Allow them to make decisions around their day, such as:
- What to eat
- Sleeping in
- Taking a walk
- Transportation methods
As simple as this sounds, decisions contribute to who we are as people. Give them the freedom and control to make decisions that affect their daily lives.
Get Involved in the Community
Depending on your loved one’s ability, allow them the freedom to get involved in the community. Supporting a healthy social life is important for anyone, but especially those living with a disability. They may feel closed off from the world or alone in their struggles. Getting them out to meet people and spend time with others is important for their mental health.
It’s no easy task to care for someone with a disability.
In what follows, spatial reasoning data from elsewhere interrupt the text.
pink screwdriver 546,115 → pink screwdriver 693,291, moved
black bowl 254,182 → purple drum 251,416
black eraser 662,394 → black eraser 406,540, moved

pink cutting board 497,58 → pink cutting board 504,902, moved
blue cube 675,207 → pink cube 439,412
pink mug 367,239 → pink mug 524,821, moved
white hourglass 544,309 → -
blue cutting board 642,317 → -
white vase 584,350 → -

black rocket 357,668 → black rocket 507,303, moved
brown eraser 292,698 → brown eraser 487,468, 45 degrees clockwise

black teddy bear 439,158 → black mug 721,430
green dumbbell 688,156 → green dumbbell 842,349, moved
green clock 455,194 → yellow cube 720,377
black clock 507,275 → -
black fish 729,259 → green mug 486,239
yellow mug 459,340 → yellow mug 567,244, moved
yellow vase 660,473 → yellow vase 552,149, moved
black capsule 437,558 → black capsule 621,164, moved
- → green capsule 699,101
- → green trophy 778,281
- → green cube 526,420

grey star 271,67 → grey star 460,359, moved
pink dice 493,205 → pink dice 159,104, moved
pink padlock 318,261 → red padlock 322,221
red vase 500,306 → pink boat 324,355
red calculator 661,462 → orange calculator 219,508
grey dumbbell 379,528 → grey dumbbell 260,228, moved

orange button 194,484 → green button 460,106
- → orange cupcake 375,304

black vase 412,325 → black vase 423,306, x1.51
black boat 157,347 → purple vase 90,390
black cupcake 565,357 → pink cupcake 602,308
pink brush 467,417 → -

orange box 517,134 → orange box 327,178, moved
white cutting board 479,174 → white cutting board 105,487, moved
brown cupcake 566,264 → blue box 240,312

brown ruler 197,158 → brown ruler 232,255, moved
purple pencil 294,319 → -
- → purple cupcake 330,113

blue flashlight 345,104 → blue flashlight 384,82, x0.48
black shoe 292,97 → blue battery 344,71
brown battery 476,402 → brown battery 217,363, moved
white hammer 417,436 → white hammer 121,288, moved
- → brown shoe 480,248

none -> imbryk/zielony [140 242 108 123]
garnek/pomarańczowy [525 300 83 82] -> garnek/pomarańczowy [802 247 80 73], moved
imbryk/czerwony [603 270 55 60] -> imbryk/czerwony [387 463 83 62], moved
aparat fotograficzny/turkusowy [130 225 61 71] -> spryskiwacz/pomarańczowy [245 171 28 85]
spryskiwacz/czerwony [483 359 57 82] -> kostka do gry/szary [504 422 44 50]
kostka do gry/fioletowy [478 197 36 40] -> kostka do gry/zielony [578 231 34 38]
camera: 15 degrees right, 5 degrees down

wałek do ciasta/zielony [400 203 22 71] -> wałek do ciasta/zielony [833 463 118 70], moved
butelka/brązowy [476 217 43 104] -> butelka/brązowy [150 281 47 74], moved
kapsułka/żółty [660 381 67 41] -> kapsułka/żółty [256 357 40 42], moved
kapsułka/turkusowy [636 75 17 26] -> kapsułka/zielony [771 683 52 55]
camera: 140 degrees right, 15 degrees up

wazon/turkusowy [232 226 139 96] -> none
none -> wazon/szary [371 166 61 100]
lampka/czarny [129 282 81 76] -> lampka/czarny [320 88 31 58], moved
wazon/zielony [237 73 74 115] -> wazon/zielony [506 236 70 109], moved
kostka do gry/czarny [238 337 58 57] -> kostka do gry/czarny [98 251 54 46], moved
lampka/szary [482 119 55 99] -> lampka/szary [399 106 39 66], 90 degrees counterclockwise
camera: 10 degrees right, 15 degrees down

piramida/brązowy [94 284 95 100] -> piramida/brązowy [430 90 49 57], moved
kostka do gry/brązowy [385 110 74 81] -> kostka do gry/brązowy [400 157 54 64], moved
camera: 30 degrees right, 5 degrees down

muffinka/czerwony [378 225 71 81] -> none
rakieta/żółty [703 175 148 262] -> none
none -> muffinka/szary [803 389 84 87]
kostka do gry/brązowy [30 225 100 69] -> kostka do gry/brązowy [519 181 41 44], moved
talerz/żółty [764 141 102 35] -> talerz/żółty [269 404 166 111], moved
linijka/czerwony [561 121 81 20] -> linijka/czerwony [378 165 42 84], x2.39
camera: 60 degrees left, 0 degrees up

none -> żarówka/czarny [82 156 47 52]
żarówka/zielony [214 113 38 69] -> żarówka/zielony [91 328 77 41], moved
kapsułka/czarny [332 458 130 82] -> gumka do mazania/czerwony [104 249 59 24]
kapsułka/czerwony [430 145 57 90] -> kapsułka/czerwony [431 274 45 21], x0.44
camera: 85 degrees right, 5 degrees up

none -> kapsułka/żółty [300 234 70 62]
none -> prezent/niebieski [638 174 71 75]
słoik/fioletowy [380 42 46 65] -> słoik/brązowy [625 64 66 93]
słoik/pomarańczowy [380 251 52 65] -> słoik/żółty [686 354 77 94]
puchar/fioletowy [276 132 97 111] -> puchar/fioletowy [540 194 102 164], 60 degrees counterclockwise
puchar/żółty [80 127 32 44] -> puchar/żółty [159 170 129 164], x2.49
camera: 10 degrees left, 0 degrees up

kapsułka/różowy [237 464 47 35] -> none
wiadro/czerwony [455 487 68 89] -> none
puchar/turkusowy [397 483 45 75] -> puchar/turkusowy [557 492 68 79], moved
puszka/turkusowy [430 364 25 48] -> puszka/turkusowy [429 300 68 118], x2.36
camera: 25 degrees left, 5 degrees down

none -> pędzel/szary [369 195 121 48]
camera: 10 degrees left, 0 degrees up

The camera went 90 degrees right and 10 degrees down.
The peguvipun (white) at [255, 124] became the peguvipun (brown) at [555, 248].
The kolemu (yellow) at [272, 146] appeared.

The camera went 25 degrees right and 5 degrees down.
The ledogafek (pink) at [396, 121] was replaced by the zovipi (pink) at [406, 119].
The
Depending on the significance of the disability, you may experience unusual and extreme behavior or emotions from your loved one. It’s important to be patient and understand they may not fully be in control of their thoughts and emotions. They are going through something only someone else with a disability understands. Do your best to be supportive and available to help in any way you can.
Also, try to keep an open mind. Many things are changing all at once, and it can be overwhelming. There’s a lot to learn and understand; be prepared to feel frustrated, but patient with yourself as you take it all in. Remain curious and take it slow as you experience new things.
Take Care of Yourself
Don’t forget to take care of yourself! You can’t properly care for someone else if you’re suffering. Take time for yourself to exercise, sleep, read a book, and eat right. You show up as your best self when you’re in the right headspace.
This can also look like going to support groups. It can be mentally, emotionally, and physically draining to care for someone with a disability. There are many local or online support groups to connect with people going through similar experiences. You won’t feel alone in your situation and may even learn from the experiences of others. It’s okay to ask for help.
While the range of disabilities varies greatly, it’s important to follow these tips as you care for your disabled loved one. We hope this helps you or someone you know in caring for disabled adults at home.